Problem Statement: -

Sometimes you receive files with header and sometimes without it, how will you handle it?

from pyspark.sql.types import *

schema = StructType([
    StructField("ID", IntegerType(), True),   # ID column with IntegerType
    StructField("Name", StringType(), True)   # Name column with StringType
])
df = spark.read.option("header", "true").option("inferSchema", "true").csv(f"{path}")

if df.schema == schema:
    df.write.mode("overwrite").save("Files/output/")
else:
    df = spark.read.schema(schema).csv(f"{path}")
    df.write.mode("overwrite").save("Files/output/")
  1. Define Predefined Schema
    • schema = StructType([...]):
      • Defines a schema with two columns:
        • ID: Integer type, nullable.
        • Name: String type, nullable.

  1. Read the CSV File
    • df = spark.read.option("header", "true").option("inferSchema", "true").csv(f"{path}"):
      • Reads a CSV file located at path.
      • Options:
        • header="true": Treats the first row as the header.
        • inferSchema="true": Automatically infers column data types.

  1. Compare Schema
    • if df.schema == schema:
      • Compares the inferred schema of the DataFrame (df.schema) with the predefined schema (schema).

  1. Case 1: Schema Matches
    • df.write.mode("overwrite").save("Files/output/"):
      • Saves the DataFrame to Files/output/ in overwrite mode, replacing any existing data.

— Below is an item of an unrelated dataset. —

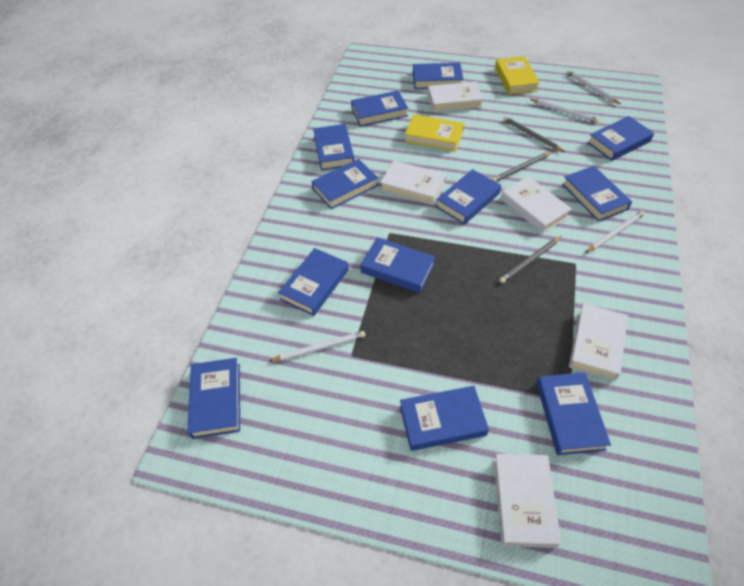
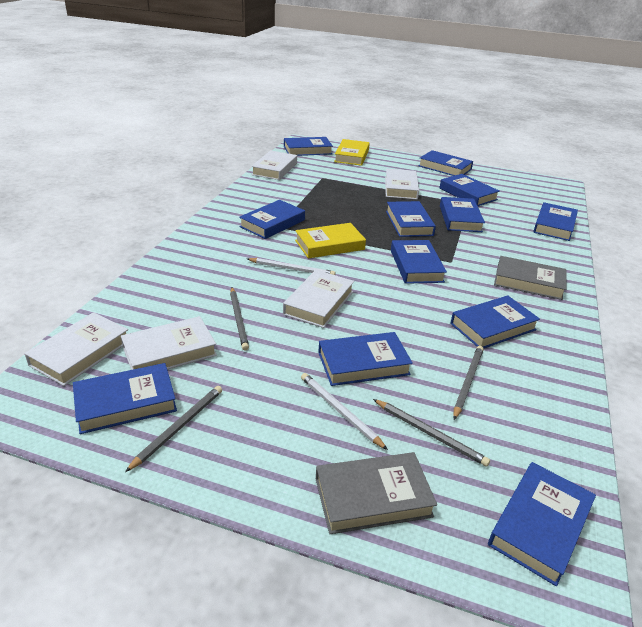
grey book: 0 -> 2
grey pencil: 3 -> 4
white pencil: 4 -> 2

  1. Case 2: Schema Doesn't Match
    • df = spark.read.schema(schema).csv(f"{path}"):
      • Re-reads the CSV file, explicitly applying the predefined schema.
    • df.write.mode("overwrite").save("Files/output/"):
      • Saves the corrected DataFrame to Files/output/.

  1. Purpose of the Code
    • Ensures the schema of the output DataFrame matches the predefined schema by:
      • Checking the schema.
      • Re-reading and correcting the schema if necessary.

  1. Key Details
    • overwrite: Replaces existing data in the output path.
    • Schema enforcement: Prevents unexpected schema variations in the output.